National Audit Office report on Civil Service capability forecasts extra cost of up to £244 million per year
Central government departments will need about 2,000 extra staff in digital role at an annual cost of £145-244 million, the National Audit Office (NA) has forecast.
Its new Capability of the Civil Service review says the assessment has come out of a survey of departments on the specialist skills they need, and points to one of several areas in which they believe they are not strong enough. Others include project planning, benefits realisation and contract management.
It adds that the Government Digital Service (GDS) has warned that the shortage could be even worse given the range of digital and transformation projects in the pipeline.
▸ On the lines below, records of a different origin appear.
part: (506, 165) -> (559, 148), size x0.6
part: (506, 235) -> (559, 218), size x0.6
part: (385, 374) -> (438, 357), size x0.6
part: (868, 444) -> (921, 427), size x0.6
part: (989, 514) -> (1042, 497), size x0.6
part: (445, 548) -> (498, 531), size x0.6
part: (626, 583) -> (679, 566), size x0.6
One of the problems the report identifies is that government does not fully understand the private sector’s capacity to supply skills. These are more scarce than it assumes for highly technical projects, evidenced by the posts not being filled in several senior recruitment competitions in 2015-16 for people with digital skills.
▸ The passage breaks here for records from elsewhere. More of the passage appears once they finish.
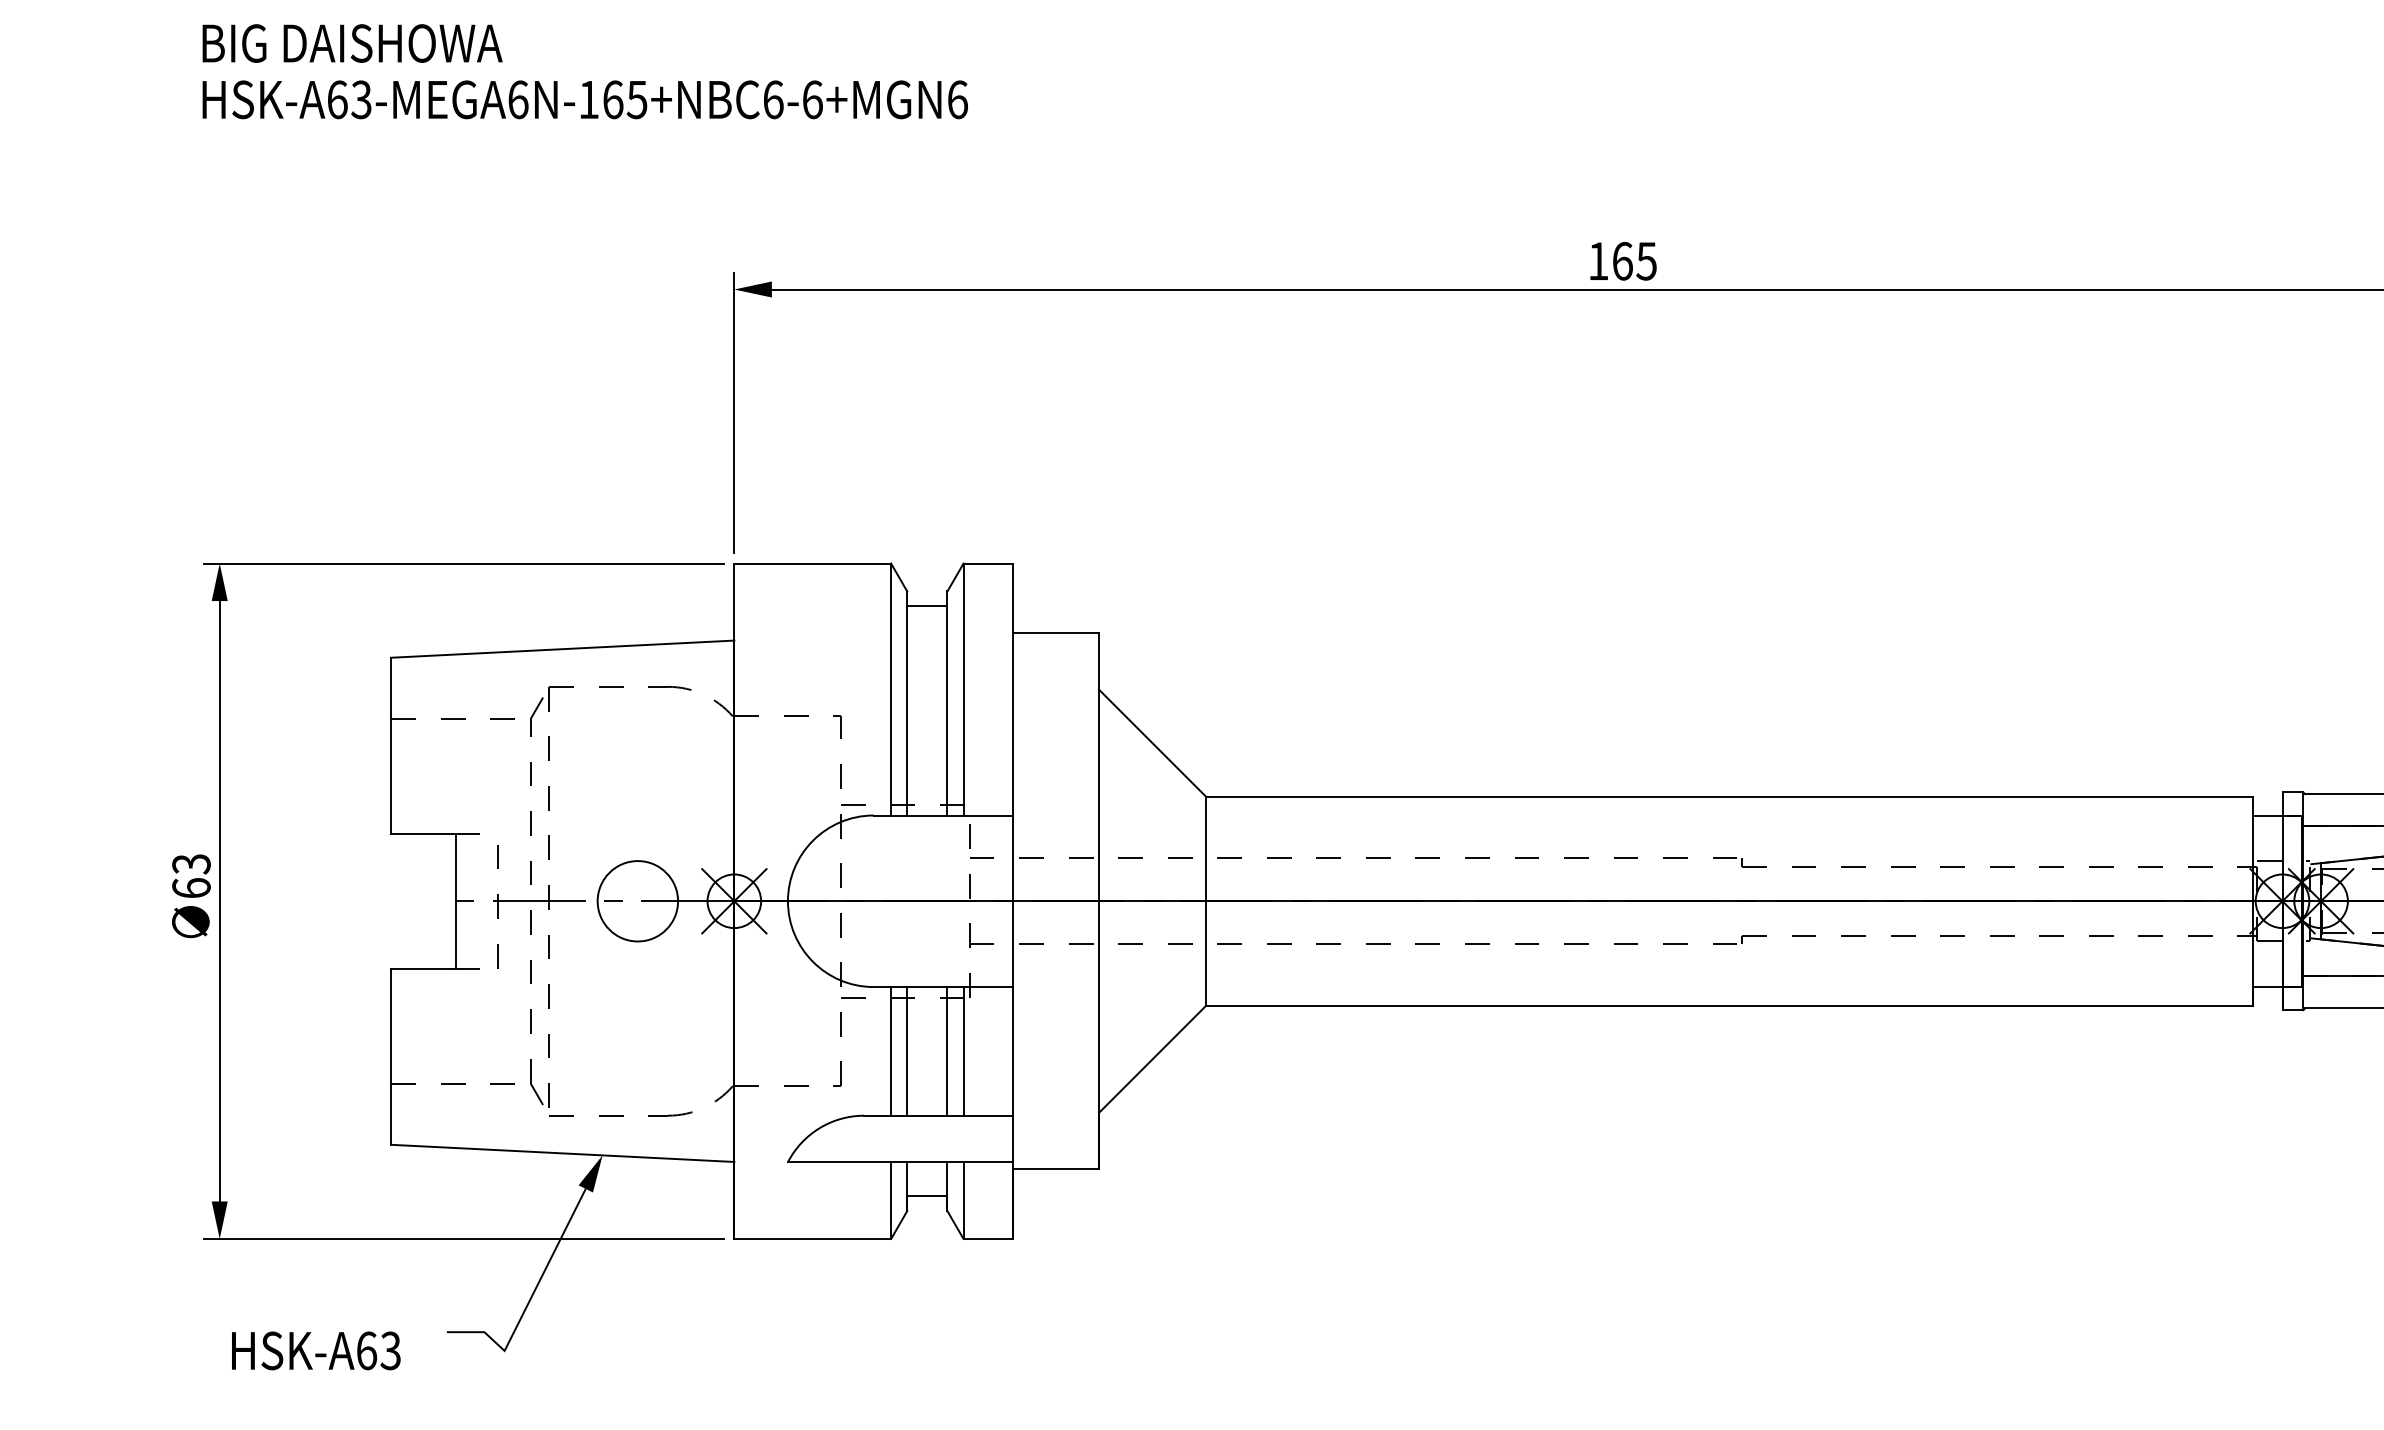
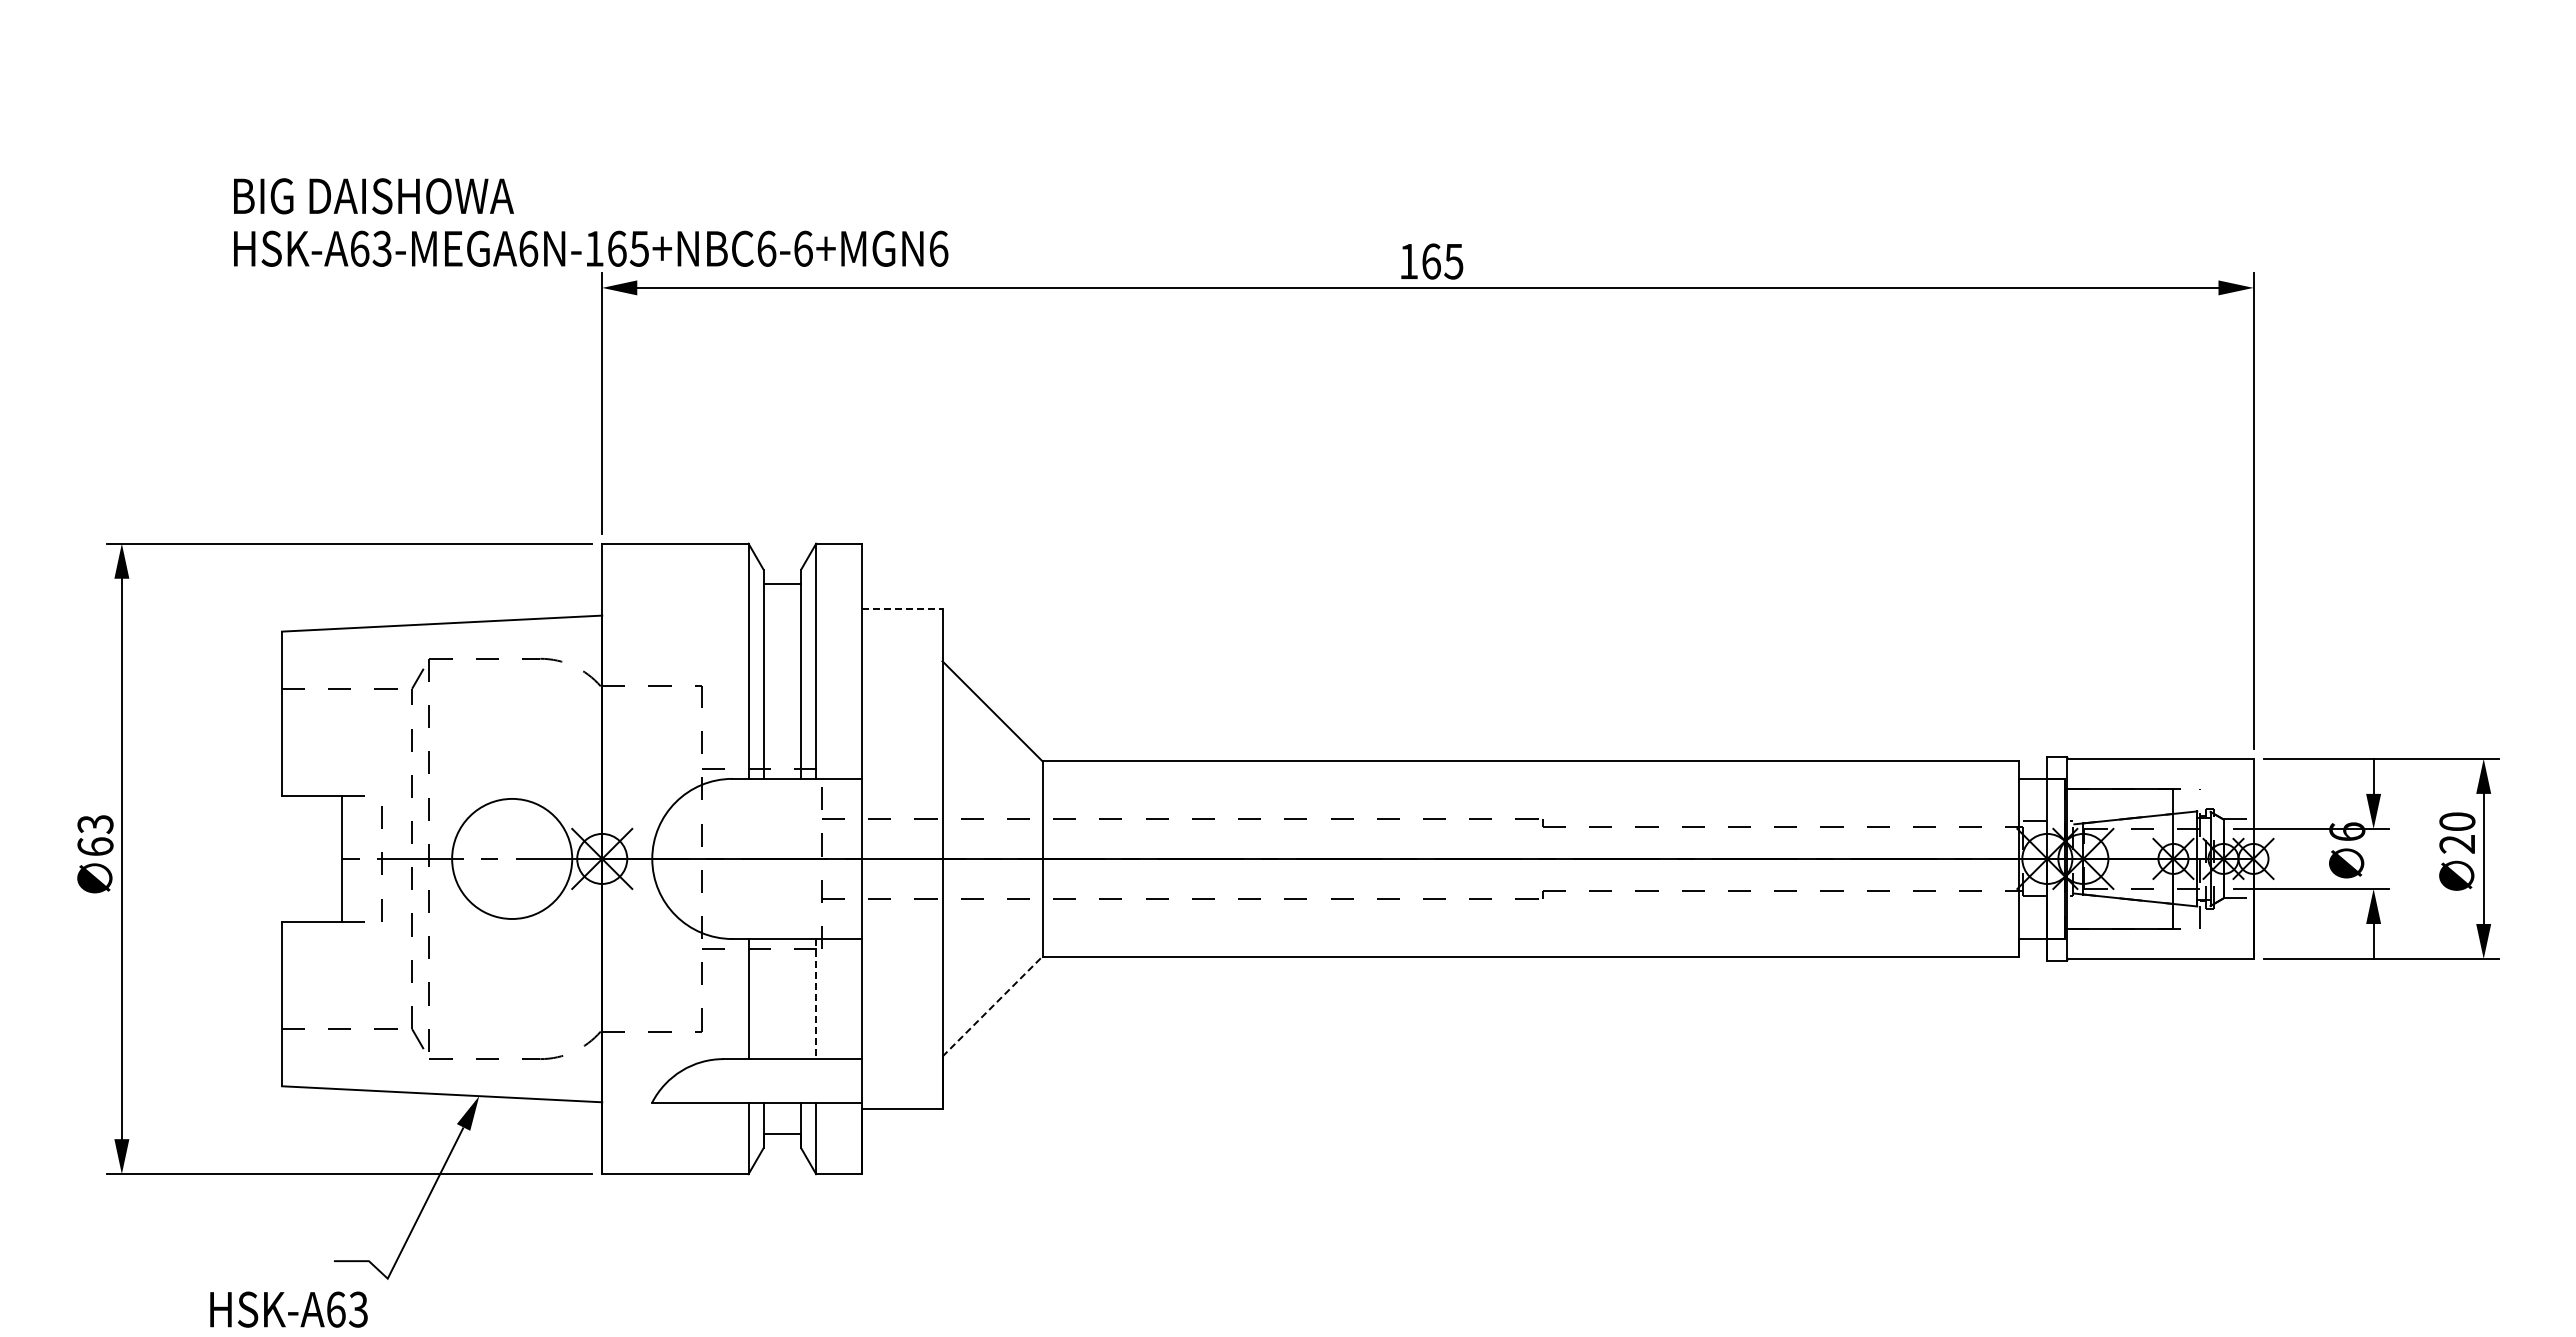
text: (585, 71) -> (591, 222), moved
line: (1056, 632) -> (902, 608), solid -> dashed
circle: (637, 900) -> (511, 858), size x1.6
line: (907, 1051) -> (763, 999), removed
line: (947, 1051) -> (801, 999), removed
line: (963, 1051) -> (816, 999), solid -> dashed
line: (1152, 1059) -> (992, 1006), solid -> dashed
text: (315, 1350) -> (288, 1309), moved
It warns that leaving the EU is likely to make the problem worse as the Government has staffed up two new departments to support the process. Also, the Civil Service has been reduced in size by 26% since 2006 while budgets, but not workloads, have been cut.
Need for prioritisation
Among the NAO’s recommendations are that the Government prioritises projects and transformation programmes and stop work on those for which it is not confident it has the skills in place. Every significant project should go through an assessment of the capability required for its delivery, which should be used in approving them at the start and for major changes.
Similarly, departments should assess capability requirements of ongoing operations as part of their annual business planning, and improve their workforce planning to include skills assessment.
In addition, the Cabinet Office should ensure departmental workforce plans, functional plans and single departmental plans are integrated.